Jesus still has much to say in this last conversation before his arrest and execution, but the disciples cannot bear what he needs to tell them. The rest will have to come later. Why? Probable reasons range from their preoccupation with grief over the prospect of losing Jesus, to spiritual inexperience, to spiritual immaturity. Perhaps the weight of the happenings of that Thursday evening keeps them from hearing the rest of the conversation. It may be more likely that they are unprepared for the conversation because they cannot imagine the coming days.
Some days I wonder how my departed grandparents would have coped with the present digital era. As a child, I watched them move from wash pot to wringer washer to electric washer and dryer! I cannot imagine how I would have advised them about computers or smartphones.

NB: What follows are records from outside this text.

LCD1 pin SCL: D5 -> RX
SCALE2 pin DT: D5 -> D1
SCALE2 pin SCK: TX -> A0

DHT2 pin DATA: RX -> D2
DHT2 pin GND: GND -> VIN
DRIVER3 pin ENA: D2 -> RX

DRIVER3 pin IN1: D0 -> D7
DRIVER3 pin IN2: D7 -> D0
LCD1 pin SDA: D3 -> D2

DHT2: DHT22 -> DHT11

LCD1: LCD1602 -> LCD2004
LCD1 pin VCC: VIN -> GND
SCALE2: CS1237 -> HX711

Thirty years ago, we could not conceptualize the global terrorism we face today or a Christian response to the resulting mass displacement of peoples. One hundred years ago, who could have imagined the collateral damage of twenty-first-century warfare and the moral issues it has raised? Or the surprising impact of Christianity’s global expansion upon Western Christianity? Like the disciples, we also need God’s continued guidance.
Jesus understood that the disciples would face new challenges—just as we do. Thank God that we have received the Spirit of truth to guide us through “the things that are to come.” The Spirit of truth, the Advocate, reminds us of Jesus’ message and the spirit of his ministry. We are not alone. God is with us.
God, we give thanks for your Spirit, who will lead us through the living of these days and remind us of Jesus’ ways. Amen.
This week’s readings remind us of the powerful role of God’s Spirit. For many Christians, the Holy Spirit is the person of the Trinity we understand the least. In the book of Acts, the Spirit empowers the apostles on Pentecost to speak in other languages and, in so doing, initiates the establishment and missional reach of the church to the wider world. The psalmist uses a wordplay on ruach, the Hebrew word for breath or spirit, to teach us that God’s Spirit was present at Creation and is necessary for the ongoing survival of all life. Paul writes that God’s Spirit confirms that we are children of God and can approach God with confidence, not fear. Even the disciples feel uncertain about what will happen when Jesus leaves, so John provides Jesus’ assurance that God will remain with them and with us through the teaching of the Holy Spirit.
• Read Acts 2:1-21. How often do you take solace in praying in private without moving to take action in the public square? Which site is the more comfortable for you?
• Read Psalm 104:24-34, 35b. Where have you seen evidence of nature’s resources being spent? How can you help?
• Read Romans 8:22-27. How consequential is it to you to acknowledge that God prays for us and the world? Why?
• Read John 15:26-27; 16:4b-15. What instructions do you wish Jesus had left for you?